Brown was a peer of Doric Wilson, Robert Chesley, Jane Chambers, and other playwrights who brought honest stories of gay and lesbian life to the stage.
“They were engaged in a common enterprise,” said James Waller, Brown’s literary executor and longtime friend. “His first play was the most successful of any of his plays. He was part of that first generation of gay and lesbian playwrights.”

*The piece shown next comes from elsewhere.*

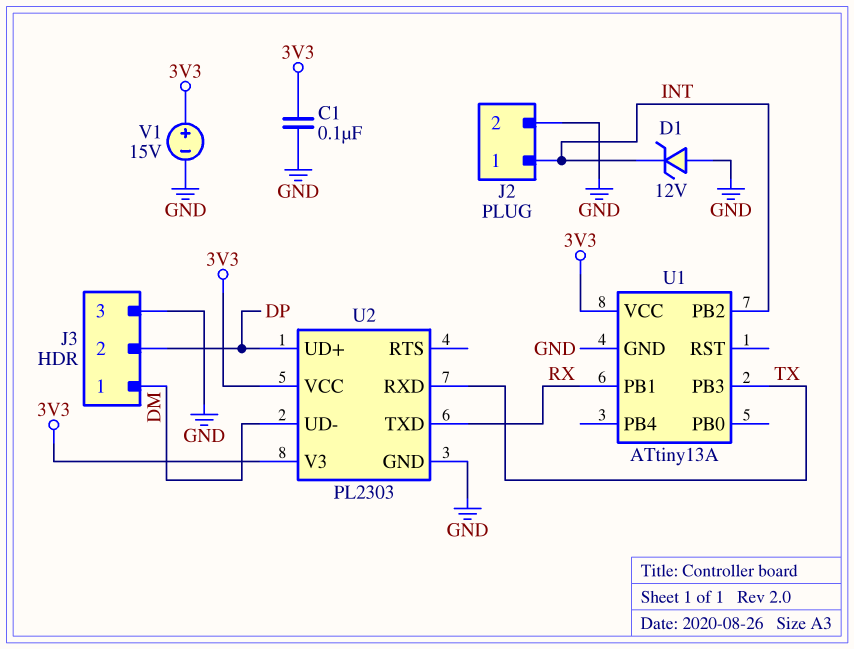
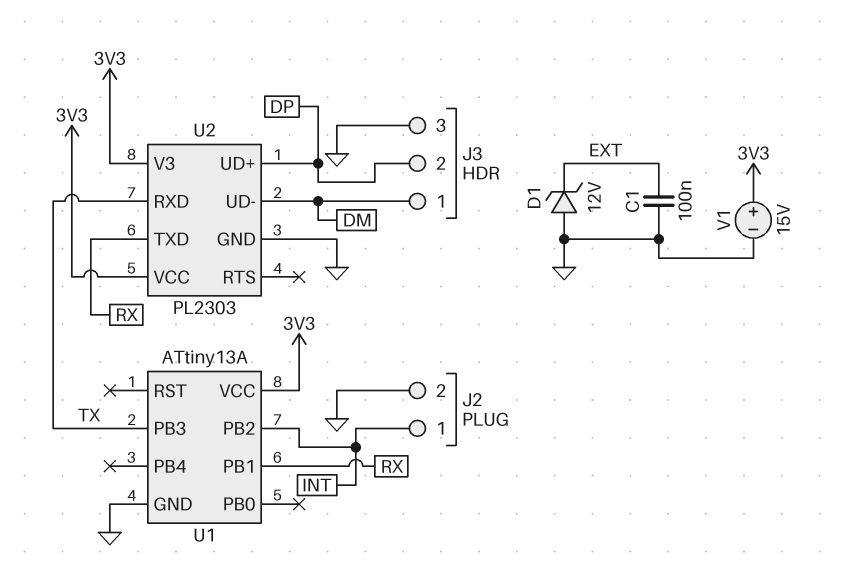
C1: 100nF (3V3, GND) -> 100nF (EXT, GND)
D1: zener 12V (A GND, K INT) -> zener 12V (A GND, K EXT)

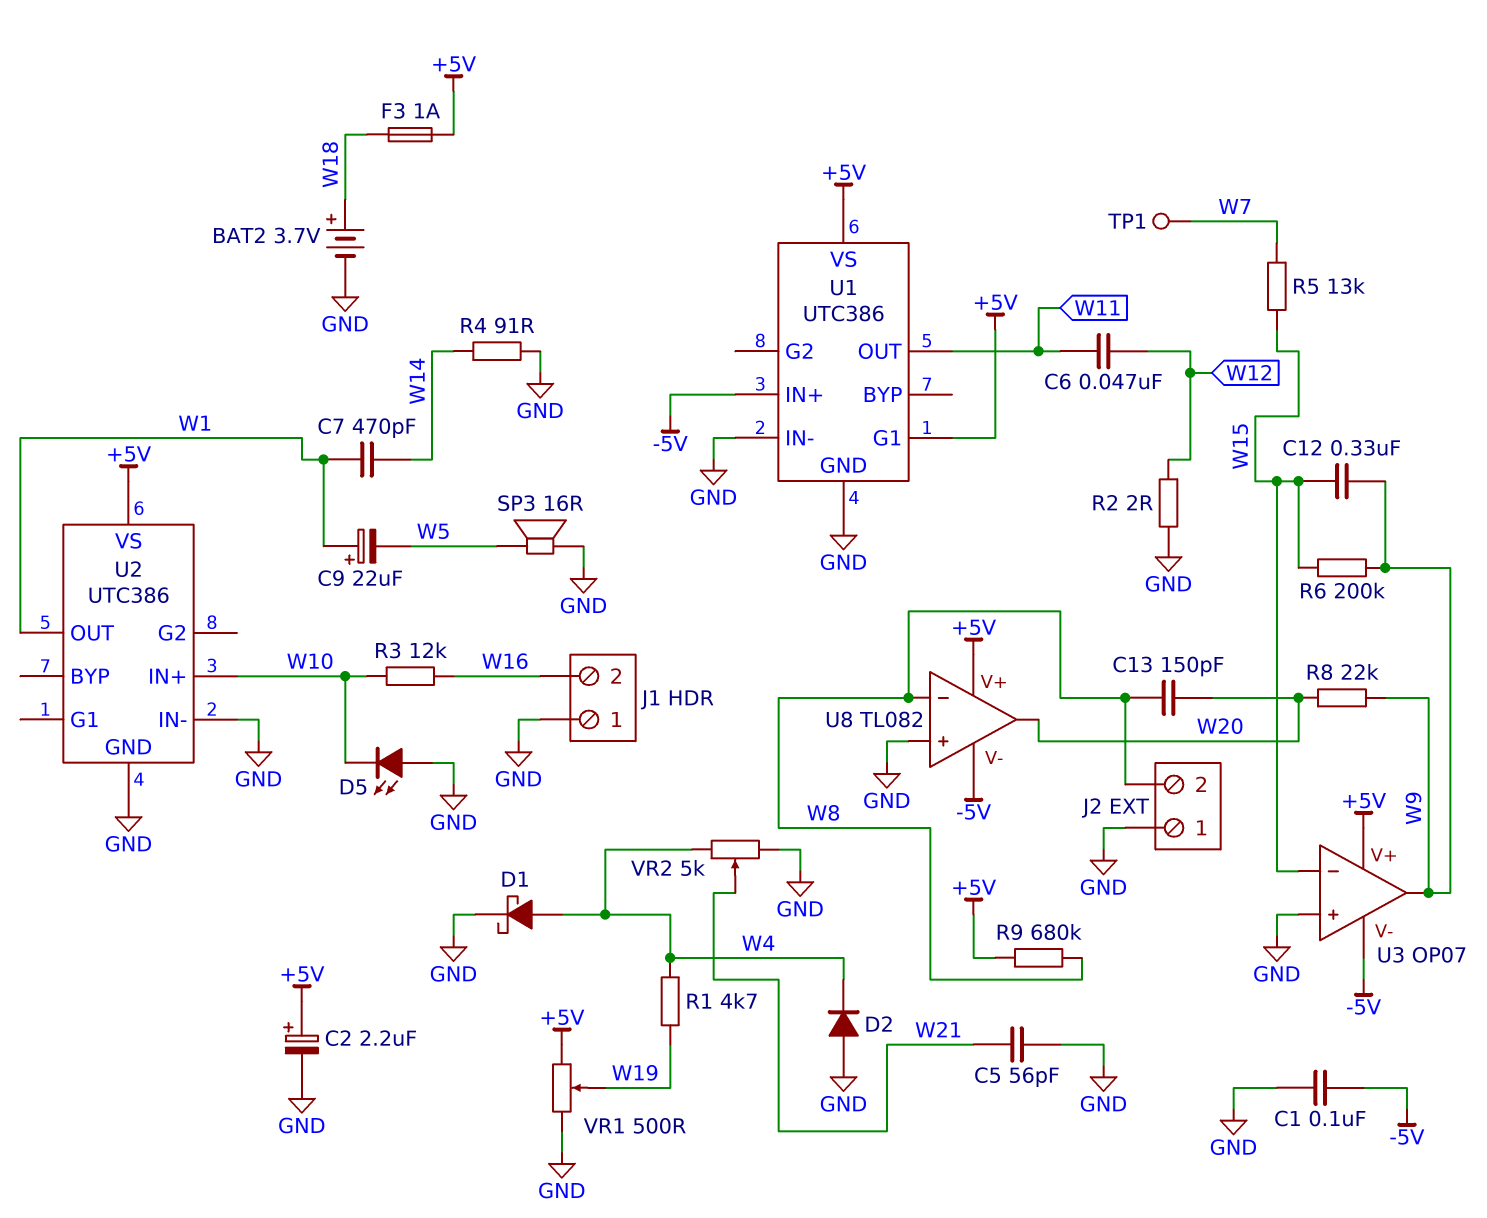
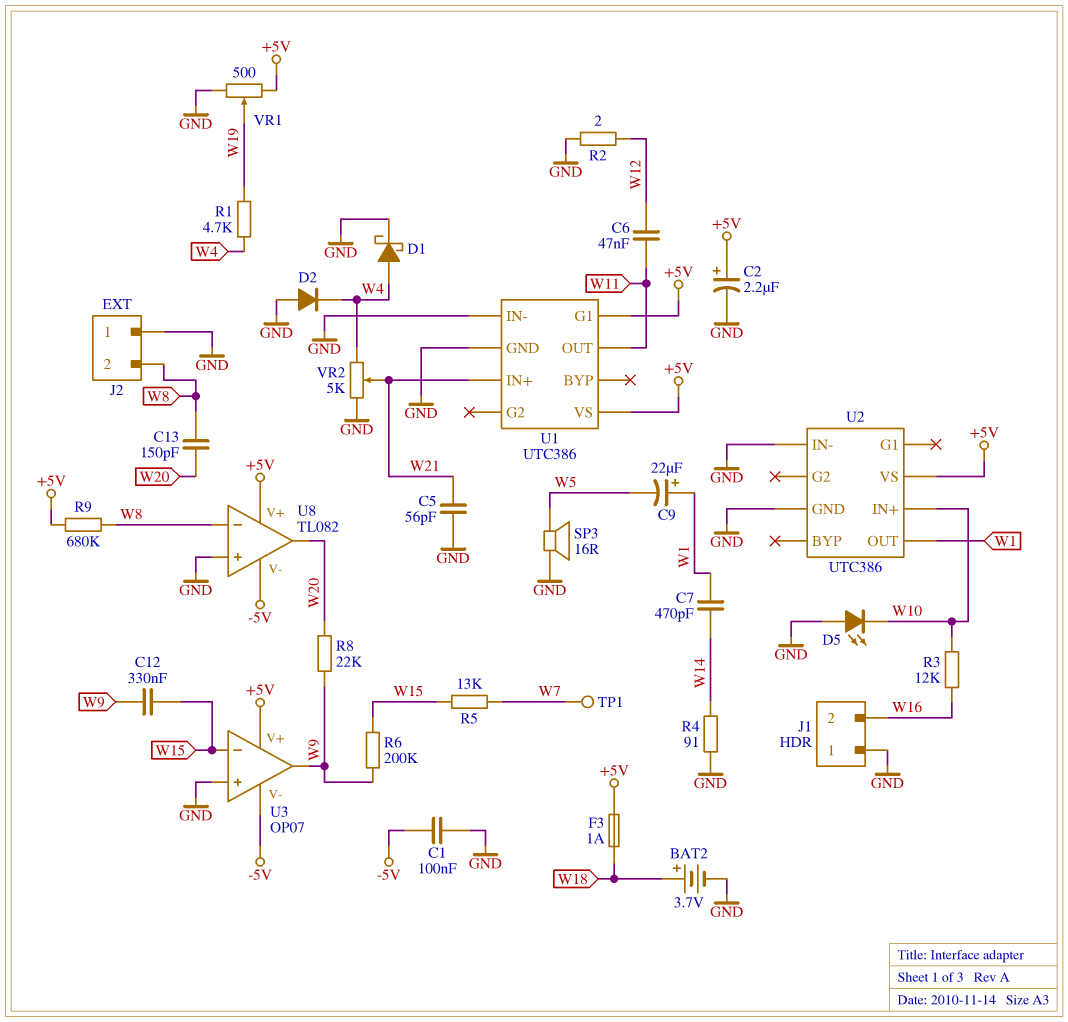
U1 pin IN+: -5V -> W21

The importance of Brown’s barrier-breaking work was reflected in the Post’s review. While the play was praised, the reviewer showed the struggle mainstream culture then had with gay content, when she wrote that the play “deals frankly, and sometimes perceptively, with the homosexual experience without voyeurism. The language is raucous and, at times, ribald. On the stage, men embrace and talk about male lovers. But once the context is accepted, these scenes fall naturally into the plot.”
Born Arnold Krueger in 1936 and raised in Chicago, Brown moved to New York City in the ‘50s. He had a successful career making gay porn. He directed 18 films, and in a 1972 article, Variety said Brown was “among the most technically polished New York-based gay filmmakers.”
In 1971, police seized four films, including Brown’s “Tuesday,” at the First Annual New York Erotic Film Festival, according to Variety. At trial, the obscenity charges against Brown’s film were upheld, while charges against the three straight films were dismissed. The festival organizer had to pay a $250 fine.
Brown’s film was “a nicely-photographed hardcore sex pic different from the cleared pix only in superior technical quality and fact that the encounter is between two males. That, apparently, was enough to make it obscene for Judge Pincus, who would not accept attorney Martin Garbis’ argument that pic offered ‘new information’ for straight audiences,” Variety wrote in its usual staccato-style prose. The attorney was Martin Garbus, the noted First Amendment lawyer.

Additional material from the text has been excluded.